Transformer 2β regulates alternative splicing of cell cycle regulator genes to promote ovarian cancer cell progression

Poor prognosis of late stage ovarian cancer patients is observed with high metastasis rate, but the underlying molecular mechanism is ambiguous. RNA binding proteins (RBPs) play important roles in post-transcriptional regulation in tumor neoplasia and metastasis. In this study, we dedicated to explore the molecular functions of a canonical RBP, TRA2B, in cancer cells. By knocking TRA2B expression in HeLa cells and performing whole transcriptome sequencing experiment (RNA-seq), we found TRA2B-regulated alternative splicing profile was tightly associated with mitotic cell cycle, apoptosis, and several cancer pathways. Meanwhile, hundreds of genes were regulated by TRA2B at expression level, and their functions were enriched in cell proliferation, cell adhesion and angiogenesis, which were also related to cancer progression. We also observed the AS regulation and expression regulation were independent by integrating AS genes and expression changed genes. We then explored and validated the carcinogenic functions of TRA2B by knocking down its expression in ovarian cancer cells. In vivo, higher expression level of TRA2B was associated with poor prognosis in ovarian cancer patients. In conclusion, we demonstrated the important roles of TRA2B in ovarian cancer neoplasia and progression, and identified the underlying molecular mechanisms, making a contribution to molecular targeting treatment of ovarian cancer in the future. In this study, using next-generation RNA sequencing (RNA-seq) technology, we systematically investigated the global TRA2B-regulated AS events and the global gene expression change by silencing the expression of Tra2β in cancer cells. We found TRA2B could extensively regulate gene expression and AS in HeLa cells, which was highly related to its carcinogenic functions. Silencing experiment of TRA2B in ovarian cells validated its functions in cell proliferation, cell invasion and cell apoptosis in ovarian cancer cells. In summary, we extensively confirmed the carcinogenic functions of TRA2B in ovarian cancer cells, which were completed by regulating the expression and alternative splicing of associated genes.

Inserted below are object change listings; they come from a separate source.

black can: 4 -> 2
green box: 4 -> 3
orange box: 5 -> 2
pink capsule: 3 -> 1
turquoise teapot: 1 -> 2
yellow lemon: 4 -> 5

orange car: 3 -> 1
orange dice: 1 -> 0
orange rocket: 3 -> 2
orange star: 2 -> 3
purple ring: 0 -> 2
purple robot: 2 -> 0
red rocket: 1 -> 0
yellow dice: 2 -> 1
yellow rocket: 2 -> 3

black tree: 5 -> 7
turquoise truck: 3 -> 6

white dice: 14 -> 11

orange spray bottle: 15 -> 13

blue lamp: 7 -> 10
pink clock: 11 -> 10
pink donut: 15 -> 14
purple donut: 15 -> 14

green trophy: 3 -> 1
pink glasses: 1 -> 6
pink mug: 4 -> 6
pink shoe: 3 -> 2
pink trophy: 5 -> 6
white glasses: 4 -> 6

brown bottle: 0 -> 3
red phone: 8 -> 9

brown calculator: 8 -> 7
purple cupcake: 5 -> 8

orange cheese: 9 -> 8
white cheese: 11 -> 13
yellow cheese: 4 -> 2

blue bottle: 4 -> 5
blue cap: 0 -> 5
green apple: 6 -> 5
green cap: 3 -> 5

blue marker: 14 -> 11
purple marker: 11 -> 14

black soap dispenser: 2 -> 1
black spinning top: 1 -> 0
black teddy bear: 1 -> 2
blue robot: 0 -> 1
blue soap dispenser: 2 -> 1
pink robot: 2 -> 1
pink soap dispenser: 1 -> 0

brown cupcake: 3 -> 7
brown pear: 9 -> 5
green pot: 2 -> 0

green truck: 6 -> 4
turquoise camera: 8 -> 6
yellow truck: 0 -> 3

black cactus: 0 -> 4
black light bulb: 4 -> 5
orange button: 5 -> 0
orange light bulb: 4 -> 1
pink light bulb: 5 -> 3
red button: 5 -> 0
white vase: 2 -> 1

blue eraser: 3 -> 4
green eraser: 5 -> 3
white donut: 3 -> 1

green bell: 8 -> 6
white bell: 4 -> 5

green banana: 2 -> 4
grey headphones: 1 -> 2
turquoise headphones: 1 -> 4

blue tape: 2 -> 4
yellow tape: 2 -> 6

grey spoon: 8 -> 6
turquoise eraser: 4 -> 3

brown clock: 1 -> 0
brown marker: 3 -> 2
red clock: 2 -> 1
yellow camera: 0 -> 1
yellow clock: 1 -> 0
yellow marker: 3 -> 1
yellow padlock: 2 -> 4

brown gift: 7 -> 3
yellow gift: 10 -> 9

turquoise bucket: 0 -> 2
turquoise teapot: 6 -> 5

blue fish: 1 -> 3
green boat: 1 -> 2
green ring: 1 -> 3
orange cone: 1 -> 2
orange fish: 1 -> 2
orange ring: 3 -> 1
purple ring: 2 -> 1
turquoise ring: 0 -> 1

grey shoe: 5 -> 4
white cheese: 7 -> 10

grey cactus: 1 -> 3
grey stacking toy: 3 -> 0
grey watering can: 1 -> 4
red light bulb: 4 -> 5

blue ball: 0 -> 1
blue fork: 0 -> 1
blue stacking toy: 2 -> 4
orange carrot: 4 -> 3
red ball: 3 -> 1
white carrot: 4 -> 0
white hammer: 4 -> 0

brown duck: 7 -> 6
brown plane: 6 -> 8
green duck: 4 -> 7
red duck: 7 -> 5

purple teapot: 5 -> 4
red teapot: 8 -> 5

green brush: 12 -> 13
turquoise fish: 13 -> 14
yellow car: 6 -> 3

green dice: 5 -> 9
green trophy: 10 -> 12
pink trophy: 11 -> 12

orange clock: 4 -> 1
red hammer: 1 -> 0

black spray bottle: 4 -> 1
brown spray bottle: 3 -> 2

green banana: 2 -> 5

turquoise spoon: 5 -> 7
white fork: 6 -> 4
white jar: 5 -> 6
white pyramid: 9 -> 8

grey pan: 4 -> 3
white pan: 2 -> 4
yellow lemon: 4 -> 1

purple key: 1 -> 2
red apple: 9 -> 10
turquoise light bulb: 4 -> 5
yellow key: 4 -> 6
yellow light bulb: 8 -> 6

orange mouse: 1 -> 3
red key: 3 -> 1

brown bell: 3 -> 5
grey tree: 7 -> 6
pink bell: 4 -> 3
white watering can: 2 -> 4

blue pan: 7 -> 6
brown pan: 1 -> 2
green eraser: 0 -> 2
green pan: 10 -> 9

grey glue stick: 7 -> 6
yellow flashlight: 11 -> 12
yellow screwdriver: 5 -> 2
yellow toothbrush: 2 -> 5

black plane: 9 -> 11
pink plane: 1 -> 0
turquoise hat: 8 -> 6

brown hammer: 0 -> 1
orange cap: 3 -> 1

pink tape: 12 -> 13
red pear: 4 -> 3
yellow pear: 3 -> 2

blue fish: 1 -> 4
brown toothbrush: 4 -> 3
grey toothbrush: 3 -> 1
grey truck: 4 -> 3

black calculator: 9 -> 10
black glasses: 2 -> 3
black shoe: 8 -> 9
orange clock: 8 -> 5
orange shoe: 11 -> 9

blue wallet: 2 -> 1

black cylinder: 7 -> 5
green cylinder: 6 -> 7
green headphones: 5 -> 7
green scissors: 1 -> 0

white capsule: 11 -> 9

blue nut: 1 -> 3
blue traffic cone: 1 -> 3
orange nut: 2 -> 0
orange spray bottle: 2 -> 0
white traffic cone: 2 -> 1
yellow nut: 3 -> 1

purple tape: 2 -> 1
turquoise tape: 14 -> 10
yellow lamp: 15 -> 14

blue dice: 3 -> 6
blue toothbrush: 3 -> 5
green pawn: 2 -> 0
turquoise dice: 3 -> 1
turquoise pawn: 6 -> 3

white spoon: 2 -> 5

晚期卵巢癌患者预后较差且转移率居高不下，但其潜在分子机制仍未明确。RNA结合蛋白（RNA binding proteins, RBPs）在肿瘤发生与转移的转录后调控中发挥关键作用。本研究旨在探讨经典RNA结合蛋白TRA2B在癌细胞中的分子功能。通过在HeLa细胞中敲低TRA2B的表达，并开展全转录组测序实验（whole transcriptome sequencing, RNA-seq），我们发现TRA2B调控的可变剪接（alternative splicing, AS）谱与细胞有丝分裂周期、细胞凋亡及多条癌症通路密切相关。与此同时，数百个基因的表达水平受TRA2B调控，这些基因的功能富集于细胞增殖、细胞黏附与血管生成等与癌症进展相关的生物学过程。进一步通过整合可变剪接差异基因与表达差异基因，我们发现TRA2B的可变剪接调控与基因表达调控彼此独立。随后，我们在卵巢癌细胞中敲低TRA2B的表达，对其致癌功能进行了探究与验证。体内实验结果显示，卵巢癌患者体内TRA2B高表达与不良预后显著相关。综上，本研究阐明了TRA2B在卵巢癌发生与进展中的重要作用，并揭示了其潜在分子机制，为未来卵巢癌的分子靶向治疗提供了理论支撑。 本研究借助下一代RNA测序（next-generation RNA sequencing, RNA-seq）技术，通过敲低癌细胞中Tra2β的表达，系统解析了TRA2B调控的全域可变剪接事件及全基因组基因表达变化。研究发现，TRA2B可广泛调控HeLa细胞中的基因表达与可变剪接，这与其致癌功能高度相关。在卵巢细胞中进行的TRA2B敲低实验验证了其在卵巢癌细胞中调控细胞增殖、侵袭与凋亡的功能。综上，本研究全面证实了TRA2B在卵巢癌细胞中的致癌功能，该功能通过调控相关基因的表达与可变剪接得以实现。